Our results showed that circulating STC1 or STC2 mRNA levels were significantly correlated with one or more features indicative of worse tumor biology. In comparison with STC1, circulating STC2 mRNA was up-regulated more significantly in LSCC patients than that of healthy volunteers. In addition, circulating STC2 mRNA was significantly associated with more characteristics of tumor migration and invasion. Therefore, we can conclude that STC2 mRNA expression is a more promising and reliable blood marker for predicting biological tumor aggressiveness in patients with LSCC. In addition, circulating STC2 mRNA levels correlated with the expressions of STC2 in tumor tissues in LSCC patients. However, expression levels of the mRNA and protein of STC1 did not correlate. This might partly explain why STC2 mRNA expression correlates more closely with biological tumor aggressiveness in LSCC.

In combination with clinicopathological features and other biomarkers of LSCC, STC1 and STC2 expression may be useful for stratifying patients for individual treatments, such as adjuvant chemotherapy or radiotherapy. Some patients demonstrate disease recurrence or metastasis at an early stage after receiving the initial operation. In contrast, others demonstrate long-term survival despite diagnosis at a late stage of disease. This discrepancy may be due to differences in the molecular biology of individual tumors [37]. STC1 or STC2 status may play important roles in tumor biology. Thus, if a patient is found to express high levels of STC1 or STC2, comprehensive treatments, including adjuvant radiochemotherapy, should be recommended. This approach may improve patient survival by eliminating circulating tumor cells and suppressing micrometastases. Moreover, a recent study shows that STC1 and STC2 promote angiogenic sprouting and stimulate vascular endothelial growth factor (VEGF) signaling [38]. Therapies targeted against mediators of angiogenesis, such as VEGF inhibitors, have been shown to prolong the lives of numerous cancer patients. However, primary or secondary resistance to anti-VEGF therapies and multiple side effects remain important challenges to this treatment approach [39]. Hence, alternative, less toxic therapies are needed. STCs represent novel targets against which anti-angiogenesis cancer treatments can be developed.

In the present study, STC1 and STC2 expression did not show similar correlations with the development and progression of LSCC. STC2 expression has more clinical significance for the diagnostic and prognostic assessment of LSCC, whereas STC2 may be more likely to serve as a new molecular therapeutic target. The limitations of this study included the retrospective design and small sample size. In addition, clinical data were not available for existing physical illnesses, occupational information, post-surgical radiotherapy, and other factors that may have influenced the findings of this study. Further investigations in other patient populations or large-scale, well-characterized patient samples may be required to confirm our findings.

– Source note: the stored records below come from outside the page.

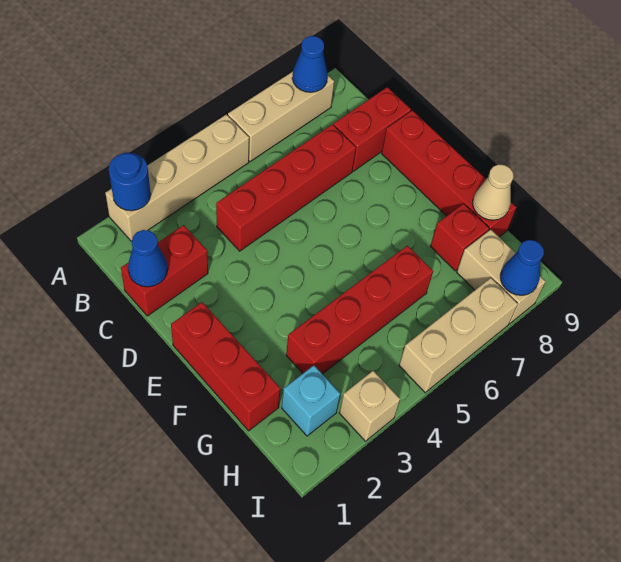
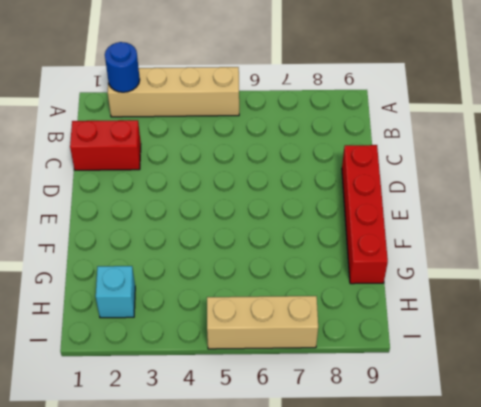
none -> tan brick A6:A8 level 1
none -> red brick C4:C7 level 1
none -> red brick C8:C9 level 1

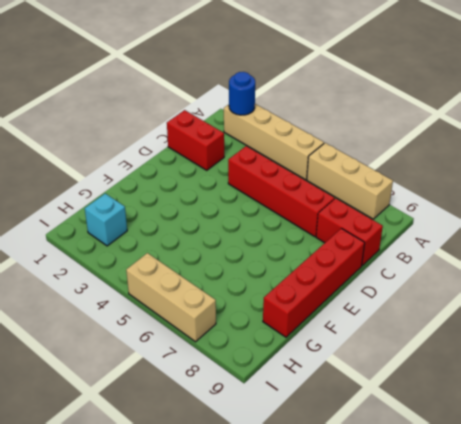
none -> red brick E1:G1 level 1
none -> red brick G3:G6 level 1
none -> red brick G8 level 1

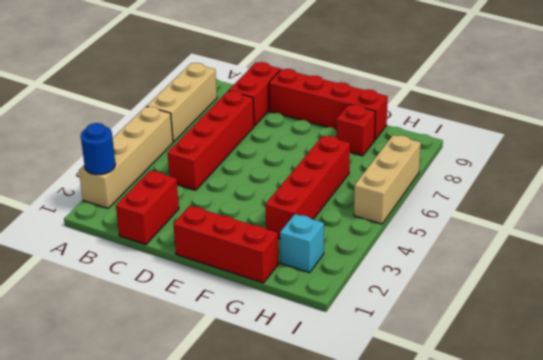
none -> tan brick H8:I8 level 1
none -> tan brick I3 level 1
none -> blue cone A8 level 2

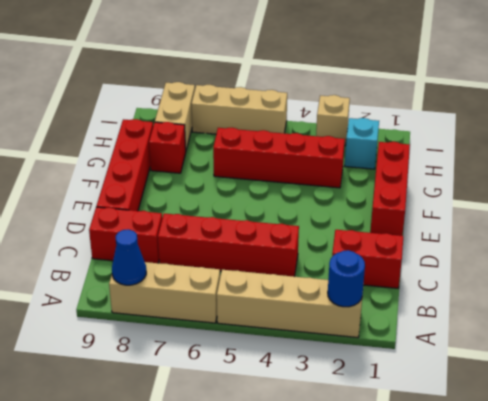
none -> blue cone C1 level 2
none -> tan cone G9 level 2
none -> blue cone I8 level 2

In summary, we evaluated the expression status of STCs in tumors and PB of patients with LSCC. Our data indicate that circulating STC1 and STC2 mRNA are potentially useful blood markers for LSCC. Most importantly, these results strongly suggest that the STC2 protein may be a valuable biomarker of malignancy in patients with LSCC and an effective prognostic marker of poor post-surgical outcome. The STC1 protein did not show significant correlations with prognosis of patients with LSCC. Further studies are needed to clarify the mechanisms by which STC1 and STC2 are involved in the development and progression of LSCC. These studies will also help clarify the regulatory mechanisms and roles of STCs in tumor angiogenesis, proliferation, and apoptosis.

Funding Statement

This study was supported by the Priority Academic Program Development of Jiangsu Higher Education Institutions (PAPD 2010–2013), the grant from Jiangsu Health Administration of China (Z201202), and the new technology project of Jiangsu Province Hospital (JSDH-XJS-2012-27). The funders had no role in study design, data collection and analysis, decision to publish, or preparation of the manuscript.